Design of Everyday Things By Don Norman | Key Takeaways
The Design of Everyday Things is a bible for everyone who wants to understand the psychology behind design decision making. Here's my attempt to capture most of the gold out of the book and present it to you:)
What is the Design of Everyday Things?
Design is about the art and science of making things — including products, services, and spaces such as buildings and cities.
Design is everywhere. From a digital product to a physical product. Heck, even a service or a person’s personality.
This book will remind you how difficult it was for you to use some of the trivial objects that most people use daily. It was opening and closing the pressure cooker lid for me.
I used to bunk at my sister's house back when I was in college. She had to get ready for work in the morning, so she put some gravy and rice in the cooker.
Now, at lunchtime, I went to the kitchen to remove the rice from the cooker, but I couldn't get the lid to open! I struggled with it for the next 30 minutes. After failing to open the lid completely, I eventually managed to open a small gap, allowing me to remove less than a handful of rice and get me through my lunchtime. Later that day, my sister noticed that more than 80% of the rice was still in the cooker and inquired why I hadn't eaten any. I told her about my lunchtime misery, and she burst out laughing. (Now everyone in my family knows I can't open the pressure cooker lid.)
But thanks to this book by Don Norman, I can blame my embarrassment entirely on Denis Papin (Inventor of Pressure Cooker).
Don Norman discusses how, in most cases, a lack of sensible design complicates even the most basic activities in his book Design Of Everyday Things.
You'll eventually notice that a good design is more than just aesthetics. Even if a product or a service is beautifully designed, it can still have significant flaws due to poor user experience or functionality.
Don Norman introduces product design from five key aspects, here’s my attempt to explain these concepts in the simplest manner:
1. How do products interact with the Users
Product interacts with users through seven touchpoints:
The best line to describe affordances would be ‘Don’t make me think, stupid’ (title of the book written by Steve Krug)
Affordances are clues embedded in an object which eliminates any sort of guesswork. For example, when you see a coffee mug, you don’t really need instruction to understand how to hold it. This term originated from Ecological psychology(proposed by James Gibson) to denote possible actions provided to the actor by the environment.
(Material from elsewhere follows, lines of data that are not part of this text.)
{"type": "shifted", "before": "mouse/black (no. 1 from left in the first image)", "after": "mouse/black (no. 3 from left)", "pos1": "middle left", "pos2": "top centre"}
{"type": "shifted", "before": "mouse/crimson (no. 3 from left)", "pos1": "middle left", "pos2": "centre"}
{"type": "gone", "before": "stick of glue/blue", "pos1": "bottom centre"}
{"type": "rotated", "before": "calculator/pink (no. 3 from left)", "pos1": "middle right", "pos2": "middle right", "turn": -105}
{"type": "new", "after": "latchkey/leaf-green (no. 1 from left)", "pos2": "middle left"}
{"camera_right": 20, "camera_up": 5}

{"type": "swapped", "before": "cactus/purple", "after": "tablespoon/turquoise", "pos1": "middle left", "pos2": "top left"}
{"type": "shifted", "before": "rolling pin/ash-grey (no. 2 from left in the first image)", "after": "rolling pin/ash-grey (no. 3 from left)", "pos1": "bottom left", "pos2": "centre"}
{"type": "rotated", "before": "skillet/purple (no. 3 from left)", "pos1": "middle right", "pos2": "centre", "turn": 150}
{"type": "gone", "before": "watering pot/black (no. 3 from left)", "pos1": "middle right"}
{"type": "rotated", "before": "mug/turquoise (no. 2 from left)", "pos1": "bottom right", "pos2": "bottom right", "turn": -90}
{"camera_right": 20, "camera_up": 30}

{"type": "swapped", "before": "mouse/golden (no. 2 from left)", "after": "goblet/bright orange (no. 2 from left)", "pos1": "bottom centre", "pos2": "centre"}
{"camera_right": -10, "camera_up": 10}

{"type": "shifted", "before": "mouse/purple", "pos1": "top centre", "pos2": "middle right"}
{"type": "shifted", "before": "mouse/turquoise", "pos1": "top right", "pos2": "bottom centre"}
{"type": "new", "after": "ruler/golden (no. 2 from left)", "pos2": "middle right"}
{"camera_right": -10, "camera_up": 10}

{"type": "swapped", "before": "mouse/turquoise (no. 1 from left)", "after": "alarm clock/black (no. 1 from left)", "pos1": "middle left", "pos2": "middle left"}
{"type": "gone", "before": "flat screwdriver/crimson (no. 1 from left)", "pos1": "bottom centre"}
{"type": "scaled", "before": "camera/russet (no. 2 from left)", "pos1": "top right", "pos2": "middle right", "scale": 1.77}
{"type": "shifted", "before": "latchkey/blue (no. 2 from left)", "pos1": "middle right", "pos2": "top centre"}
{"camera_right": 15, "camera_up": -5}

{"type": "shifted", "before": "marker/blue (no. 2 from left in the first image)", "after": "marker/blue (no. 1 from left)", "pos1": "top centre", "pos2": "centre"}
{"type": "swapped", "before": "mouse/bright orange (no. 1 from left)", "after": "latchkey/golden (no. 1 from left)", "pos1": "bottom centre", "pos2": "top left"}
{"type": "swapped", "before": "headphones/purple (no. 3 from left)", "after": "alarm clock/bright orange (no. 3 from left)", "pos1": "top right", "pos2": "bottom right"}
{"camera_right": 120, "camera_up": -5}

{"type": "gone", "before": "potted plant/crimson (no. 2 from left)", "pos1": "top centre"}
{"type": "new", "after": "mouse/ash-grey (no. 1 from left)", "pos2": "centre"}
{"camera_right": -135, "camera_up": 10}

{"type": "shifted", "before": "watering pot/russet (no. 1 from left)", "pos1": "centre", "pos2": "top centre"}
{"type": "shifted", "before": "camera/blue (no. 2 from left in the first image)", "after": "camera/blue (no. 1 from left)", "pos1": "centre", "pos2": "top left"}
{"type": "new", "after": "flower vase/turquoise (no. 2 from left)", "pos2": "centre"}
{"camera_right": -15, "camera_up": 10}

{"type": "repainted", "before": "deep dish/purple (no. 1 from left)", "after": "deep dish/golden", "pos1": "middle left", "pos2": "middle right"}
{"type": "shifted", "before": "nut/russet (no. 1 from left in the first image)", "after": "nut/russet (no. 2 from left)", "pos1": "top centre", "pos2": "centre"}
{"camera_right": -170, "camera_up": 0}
You can find affordances in objects in your everyday life, these are actions you perform on objects without consciously thinking about them like — unlocking your phone or opening a book to read.
On the other hand, we are surrounded by objects that have poor affordances, such as doors without Pull/Push labels or pressure cookers (as you already know, I do hold a grudge against them). Anything that requires you to think for more than a second; frequently indicates that there is some friction between expectation and reality, which is a strong indicator of poor affordance.
Now that we have some sense of what affordance means, we can better understand signifiers
In the simplest of terms, signifiers are affordances with labels.
Your brain can instantly recognize that a user interface has a button thanks to affordance, but signifiers tell you what that button is supposed to do through text or an icon. When you notice a button is active or inactive, you can visually represent the signifier.
When I was researching AI, I came across some basic concepts that I thought made a lot of psychological sense in terms of how a human and animals respond to a situation in a particular way. It's similar to the carrot and stick method of behavioral training. You train a dog by rewarding it for specific behavior so that its brain learns what they need to do to be rewarded – AI, humans, and animals all work in the same manner.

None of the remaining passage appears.